Posted - 2007-02-21 : 14:25:41
"do you think the raptors will slim that down significantly?"

Like what? Would "from half-a-minute to quarter-of-a-day" be a good improvement?

Are you searching for Names on a wildcard basis? Selecting just a few hits, or a truckload [e.g. to bulk Email]

Are you equally likely to retrieve any one of the Names, or could they be partitioned?

I think you would get more improvement by:

Optimising the application
Increasing RAM
Increasing CPU
Increasing the NUMBER of drives

ahead of Increasing the rotational speed.

But its a bit "it depends" without knowing more about the specifics of the Application

Kristen
Go to Top of Page

albertkohl
Aged Yak Warrior

740 Posts

Posted - 2007-02-21 : 14:45:07
well, that would mean a 50% improvement :o) i am database guy (dont quite want to claim the database admin title yet, i'm a far reach from you guys) for a marketing company so yeah, i get a truck load of hits (for example, one i pulled today was 31 million.) they usually range from a few thousand, do a few hundred thousand.

i have the names partitioned out according to how often i pull data out of them, (e.g. i hae one table of people who have mortgages, one of homeowner (no mortgage), and one of people with a phone number)

also, with a 2.8 dual xeon, 2gb of memory, you dont think that was already overkill? i almost never max out the CPU, (usually it's running at around 2-5% capacity, and the memory isnt even half way used. 588 of the total 2gb.

as i said, i'd also be running 4 drives on a stripe, with faster seeks, and a way faster spindle, and less disk surface to scan.

also, when you say, optimise the application. i just to strait pulls out of query analyzer, the only overhead other then actully finding the data, is pulling it from server to client; i'm on a gigabit network, so not much bottle-neck there.

the drives i'm also thinking about getting are FULL-Duplex, as opposed to the half duplex drives i have. (although 99.999% of the quries i run are read)
Go to Top of Page

Kristen
Test

22859 Posts

Posted - 2007-02-21 : 15:27:44
"and the memory isnt even half way used. 588 of the total 2gb."

That doesn't sound good - given that you have 125M rows.
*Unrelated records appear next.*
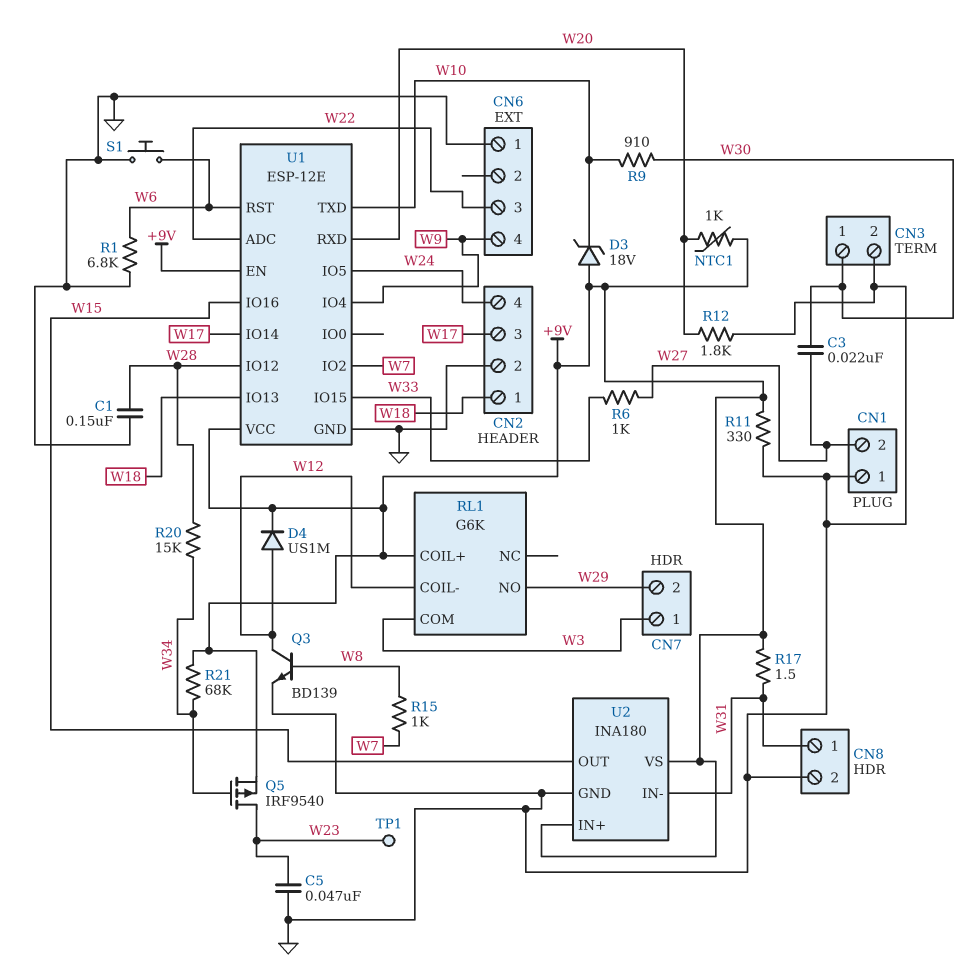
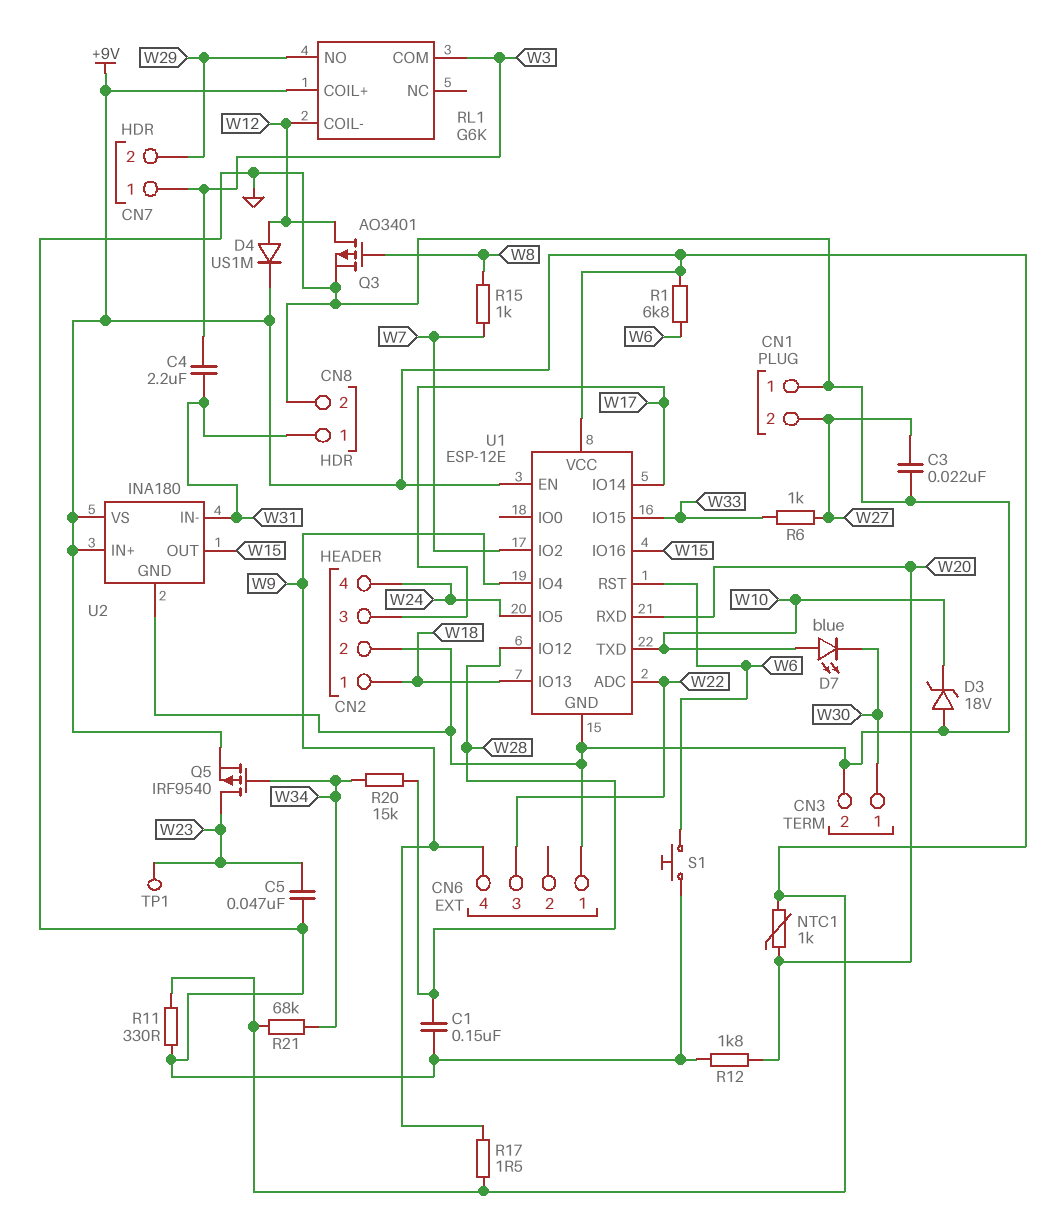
C3: 22nF (W27, W30) -> 22nF (GND, W27)
C4: none -> 2.2uF (W3, W31)
D3: zener 18V (A +9V, K W10) -> zener 18V (A GND, K W10)
D7: none -> LED blue (A W10, K W30)
Q3: NPN BD139 (B W8, C W12, E GND) -> PMOS AO3401 (G W8, D W12, S GND)
R1: 6.8k (GND, W6) -> 6.8k (+9V, W6)
R9: 910 (W10, W30) -> none
R17: 1.5 (+9V, W31) -> 1.5 (+9V, W9)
Unless the database is tiny. Errmmm .. how big is the database?

Assuming that Database > Memory then Memory should be all used up (well, not straight after a Reboot, but a day or two later it should be)

"as i said, i'd also be running ..."

Well, the data should be flowing faster into SQL Server. However, why isn't it sort-of fast-enough already?

Maybe the Controller is cheap-and-nasty? !!

"i just to strait pulls out of query analyzer"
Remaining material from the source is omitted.